The Izvestia (Vasily Golovnin, "BORIS YELTSIN AGAIN WILL NOT SEE JAPAN", Tokyo,11/24/99, Pg.4) reported that RF President Boris Yeltsin's refusal to visit Japan this year "did not surprise Tokyo too much, but still made it feel a little bit sorry." Japan had hoped for detailed explanations and commitments from the RF to continue the dialogue, but Yeltsin destroyed "an important component of the meticulously prepared Japanese plan." Japan's strategy included two stages: first to establish "warm personal contacts" and then to fix the informal arrangements with official visits and documents.

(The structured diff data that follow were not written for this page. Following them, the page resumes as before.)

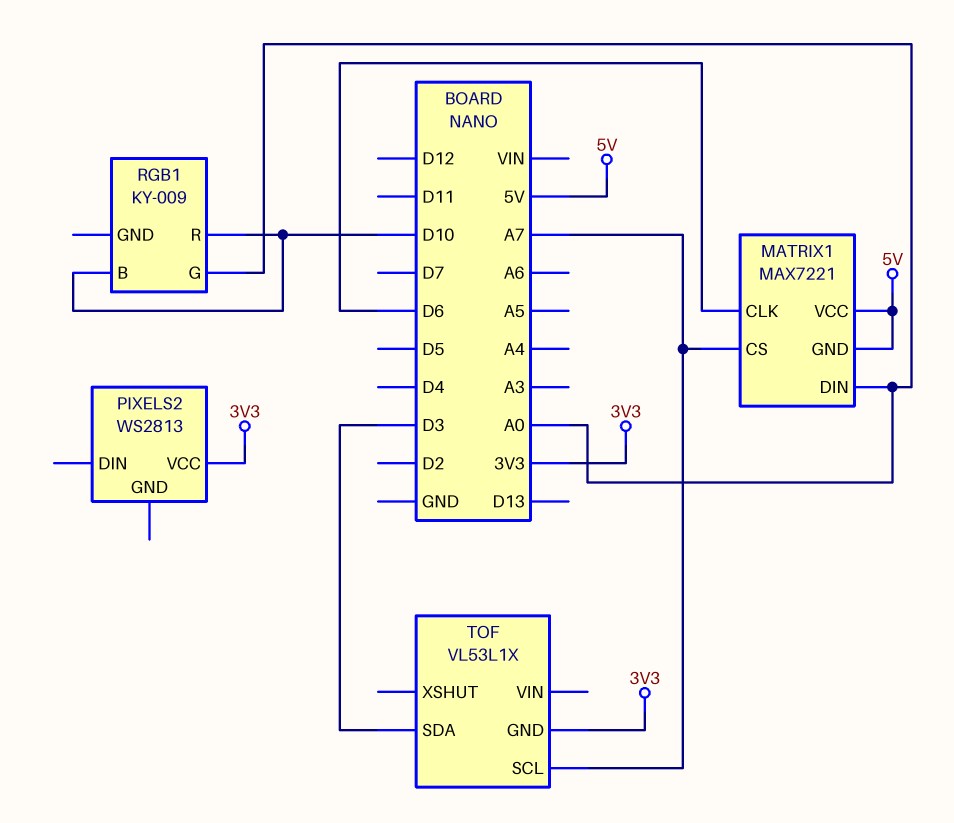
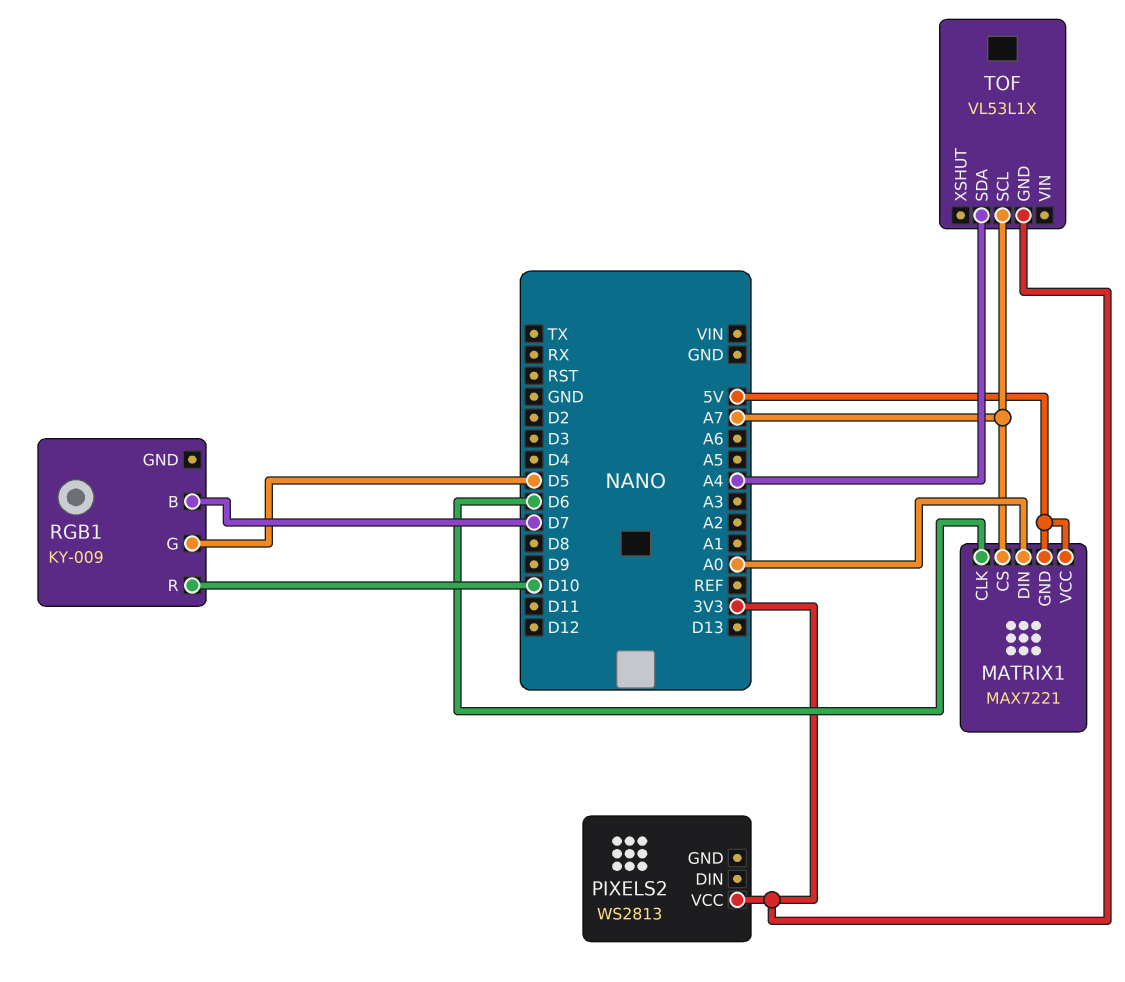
RGB1 pin B: D10 -> D7
RGB1 pin G: A0 -> D5
TOF pin SDA: D3 -> A4

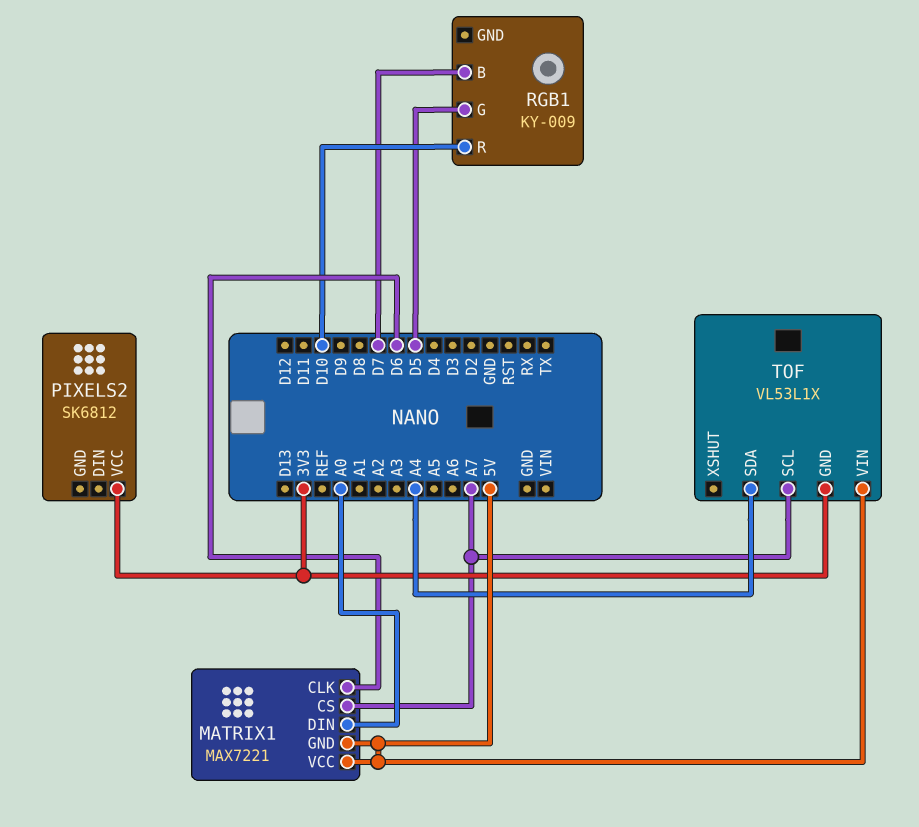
PIXELS2: WS2813 -> SK6812
TOF pin VIN: none -> 5V

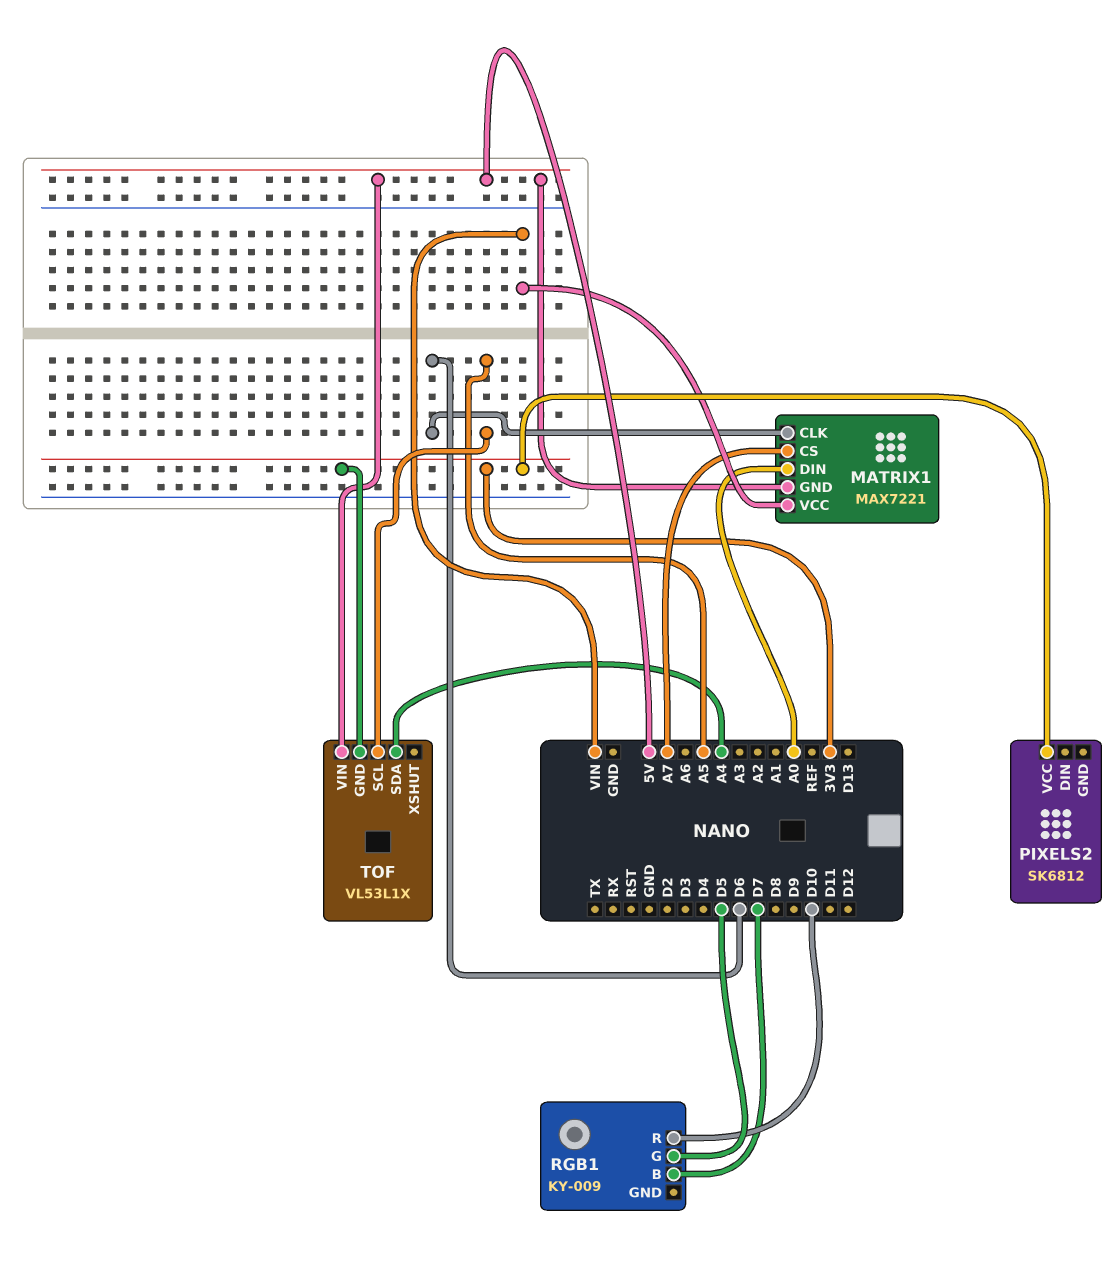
MATRIX1 pin VCC: 5V -> VIN
TOF pin SCL: A7 -> A5

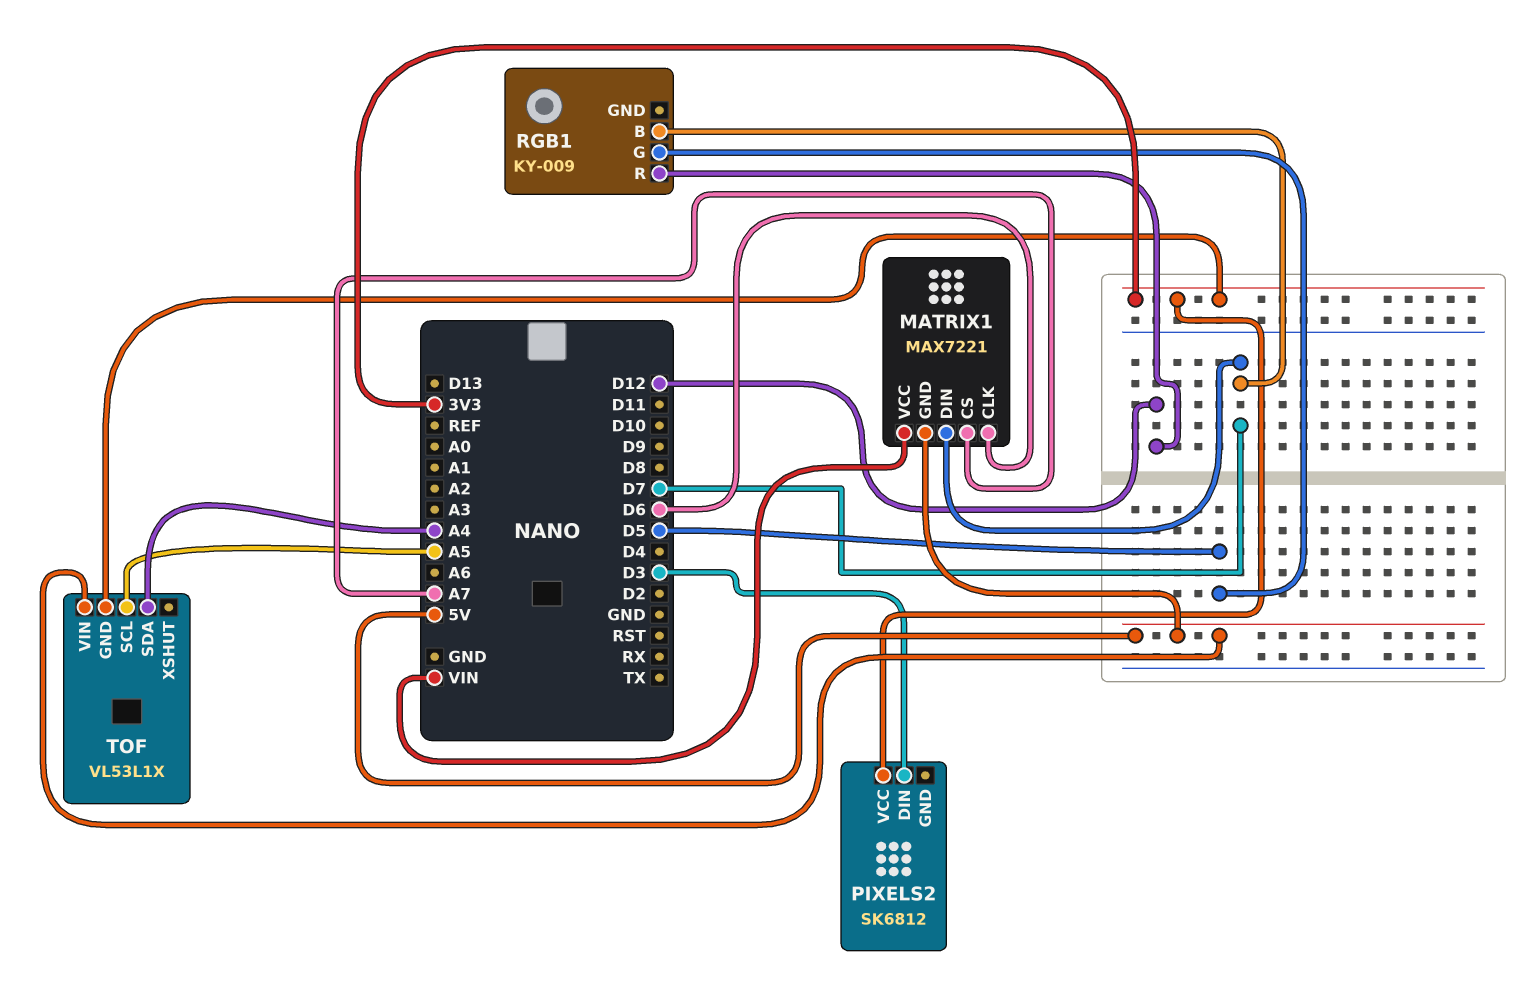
MATRIX1 pin DIN: A0 -> D7
PIXELS2 pin DIN: none -> D3
RGB1 pin R: D10 -> D12

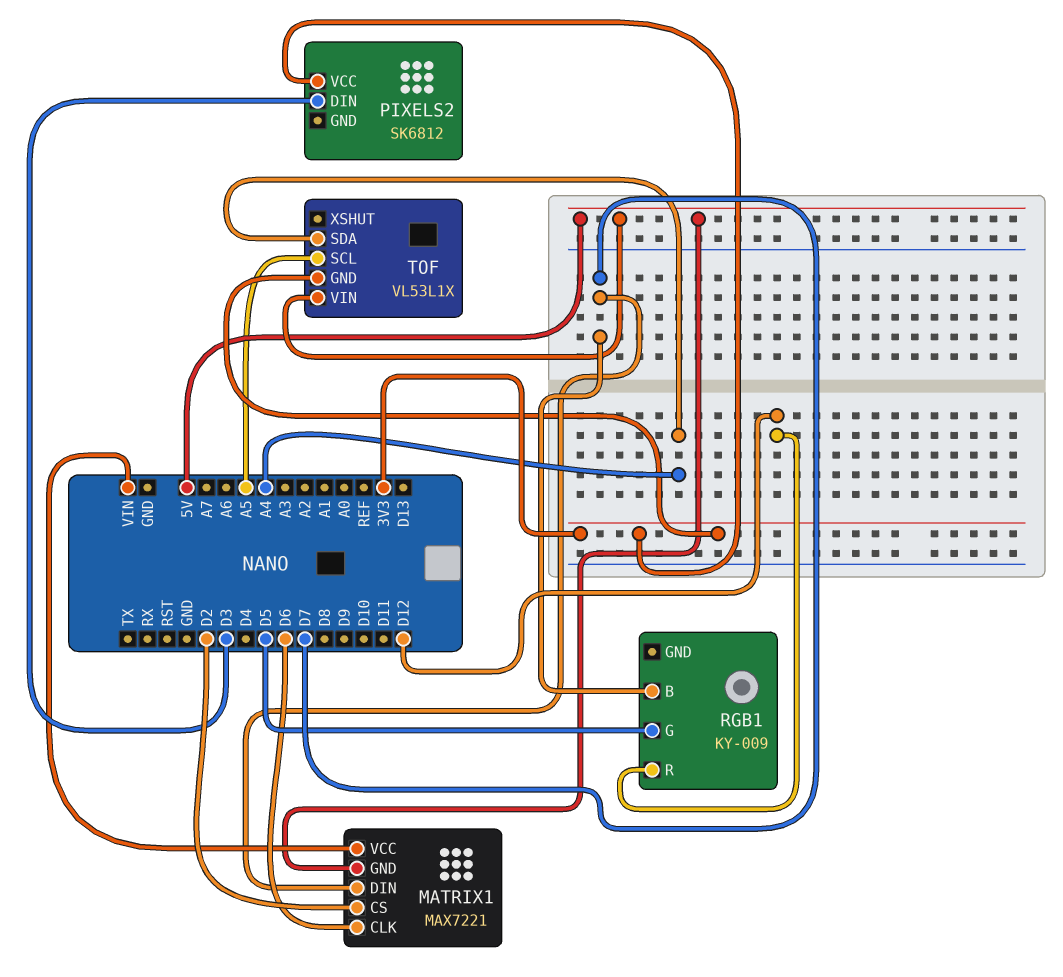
MATRIX1 pin CS: A7 -> D2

The initial contacts, however, proved insufficient. This was shown when Japanese ex-Premier Ryutaro Hashimoto, on a recent visit to Moscow, was not invited to Yeltsin's residence and spoke with the Russian president only by phone. Yeltsin's refusal to meet with Hashimoto might mean that a visit by Yeltsin to Japan will not take place at all.

Nezavisimaia Gazeta (M.O., "YELTSIN INTENDS TO VISIT JAPAN", Moscow, 1, 11/27/99) reported that Mikio Aoki, Secretary General of the Cabinet of Ministers of Japan, said RF President Boris Yeltsin told Japanese representative Tatsuo Arima at the OSCE summit in Istanbul that he intended to visit Japan in March-April, 2000. The visit has been postponed a number of times due to Yeltsin's health problems and the military campaign in Chechnya.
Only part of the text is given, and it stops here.